We further note that on 14 December 2011 the applicant’s father attended a meeting with the head teacher. According to a report from the meeting prepared by the head teacher, the applicant’s father had explained that his son was now satisfied with his relationship with R.V., and that their conflict had been settled.

4. In our view, lowering the threshold of applicability of Article 8, thus triggering a flow of applications to the Court lodged by pupils complaining about their relations with teachers, will not necessarily advance human rights protection.

DISSENTING OPINION OF JUDGE KTISTAKIS

1. I regret not to be able to agree with the majority of the Court that the treatment complained of by the applicant was in itself serious enough to give rise to an issue under Article 8 of the Convention (see Beizaras and Levickas v. Lithuania , no. 41288/15, § 109 , 14 January 2020). While having no intention of being seen to condone in any way the conduct of R.V., and stressing that discipline plays an important role in an educational setting, I conclude that the complaint must be dismissed as incompatible ratione materiae with the provisions of the Convention, pursuant to Article 35 §§ 3 (a) and 4 of the Convention, for the reasons stated below.

2. The applicant was born in November 1993 and the facts of the case took place in September 2011. The applicant was very close to reaching the age of majority. Moreover, according to Article 1 of the Convention on the Rights of the Child, the age of majority is relative: “a child means every human being below the age of eighteen years unless under the law applicable to the child, majority is attained earlier”. Further, even though the applicant was still a minor at the material time – just two months short of his majority – he could not really be considered as a typical vulnerable human being.

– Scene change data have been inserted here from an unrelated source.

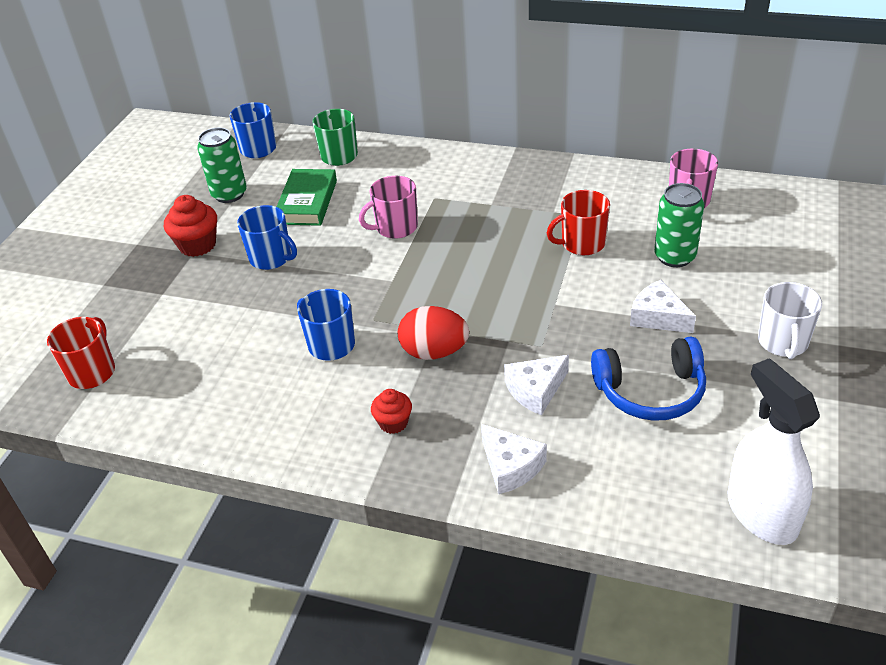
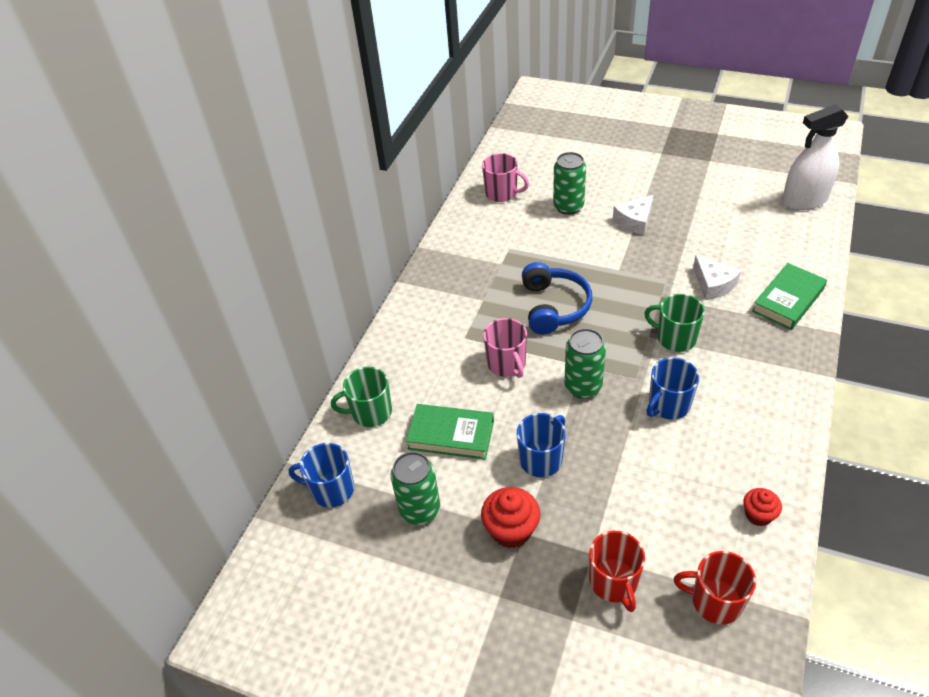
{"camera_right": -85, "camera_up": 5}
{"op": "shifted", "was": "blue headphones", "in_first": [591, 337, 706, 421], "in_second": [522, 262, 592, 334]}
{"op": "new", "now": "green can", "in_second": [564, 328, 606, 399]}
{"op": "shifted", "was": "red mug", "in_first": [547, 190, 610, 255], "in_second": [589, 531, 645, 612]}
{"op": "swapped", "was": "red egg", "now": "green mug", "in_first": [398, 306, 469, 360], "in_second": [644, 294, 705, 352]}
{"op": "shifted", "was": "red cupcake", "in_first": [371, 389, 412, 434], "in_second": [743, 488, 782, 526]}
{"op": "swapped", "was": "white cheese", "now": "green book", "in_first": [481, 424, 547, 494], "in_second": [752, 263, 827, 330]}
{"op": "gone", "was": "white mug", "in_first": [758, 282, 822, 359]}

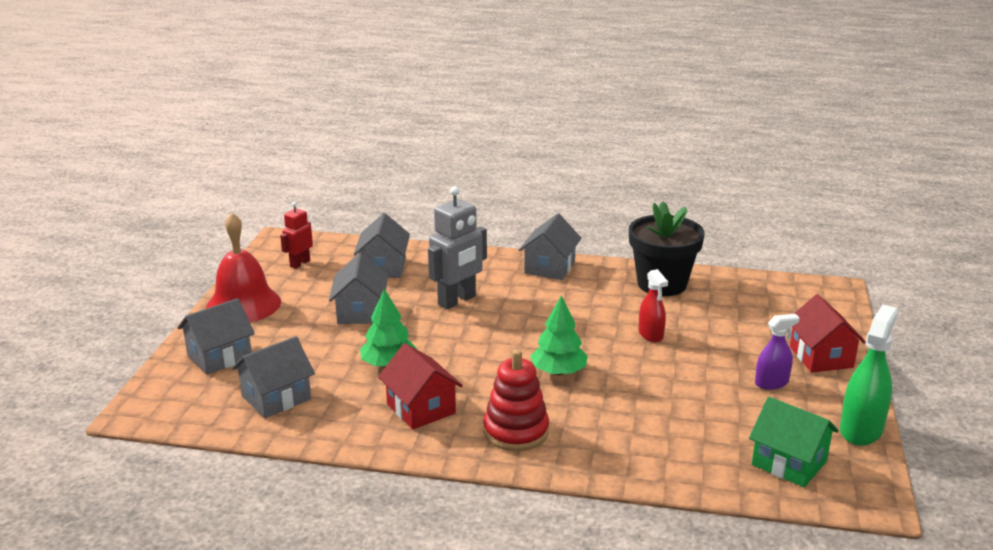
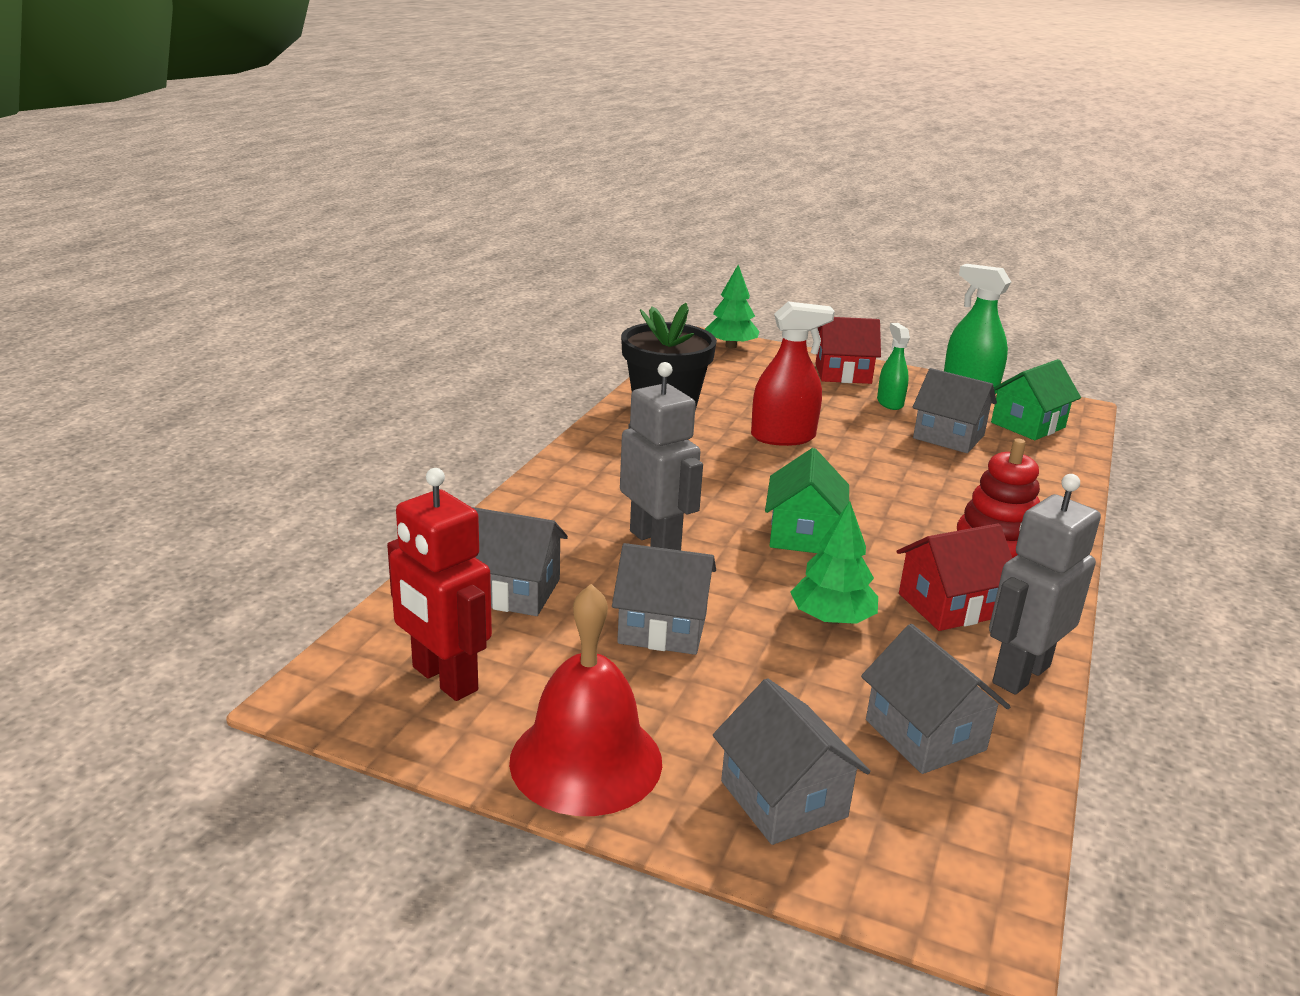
{"camera_right": -80, "camera_up": 0}
{"op": "scaled", "was": "red robot", "in_first": [280, 202, 313, 269], "in_second": [387, 468, 492, 701], "ratio": 1.71}
{"op": "shifted", "was": "green tree", "in_first": [530, 296, 588, 375], "in_second": [705, 265, 759, 348]}
{"op": "scaled", "was": "red spray bottle", "in_first": [638, 269, 668, 342], "in_second": [751, 301, 835, 446], "ratio": 1.6}
{"op": "new", "now": "green house", "in_second": [765, 448, 849, 553]}
{"op": "repainted", "was": "purple spray bottle", "now": "green spray bottle", "in_first": [755, 314, 800, 390], "in_second": [877, 323, 910, 410]}
{"op": "shifted", "was": "grey house", "in_first": [519, 213, 582, 280], "in_second": [913, 368, 997, 453]}
{"op": "new", "now": "grey robot", "in_second": [989, 474, 1101, 695]}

3. There is no evidence that the conduct of R.V. left any long-standing or serious effect on the applicant’s development and well-being. It is to be noted that the applicant argued that all his visits to the doctor since September 2011 were the result of stress caused by the alleged harassment. However, from the applicant’s medical chart, submitted by the Government (and not contested by the applicant), it can be noted that the applicant consulted the doctor on 7 different occasions in the year 2009, followed by 10 times in 2010, 9 times in 2011 (including 26 October 2011, 2 November 2011 and 20 December 2011), 4 times in 2012, 3 times in 2013 and 5 times in 2014. Taking it into consideration that the applicant suffered from asthma before the impugned events, it is to be concluded that, at least, R.V.’s conduct towards him did not worsen his medical condition. In any event, because of his chronic disease (asthma), the number of the applicant’s visits to the doctor is not a reliable indicator upon which to draw a conclusion that R.V.’s behaviour had inflicted on him any additional medical issue.

4. Just after the impugned events related to the mathematics teacher R.V., the applicant received the highest mark in mathematics [very good – (4)], while the average grade in mathematics for that academic year was (3), similar to the grade he had obtained in all previous years. Moreover, the applicant concluded this year (2011-2012) with a very good overall achievement, as well as in the third grade, namely better than the first two grades (facts submitted by the Government and not contested by the applicant). Thus there is no evidence that the applicant had suffered any particular consequences in relation to his annual school performance.

5. Although the applicant was not the only pupil to be late for the mathematics class with teacher R.V., no other classmate complained about the conduct of R.V.

6. Finally, according to what the majority have accepted, the conduct of R.V. was “verbal, not a very high scale of intensity and did not generate into further, more systematic, harassment” (paragraph 87 of the judgment).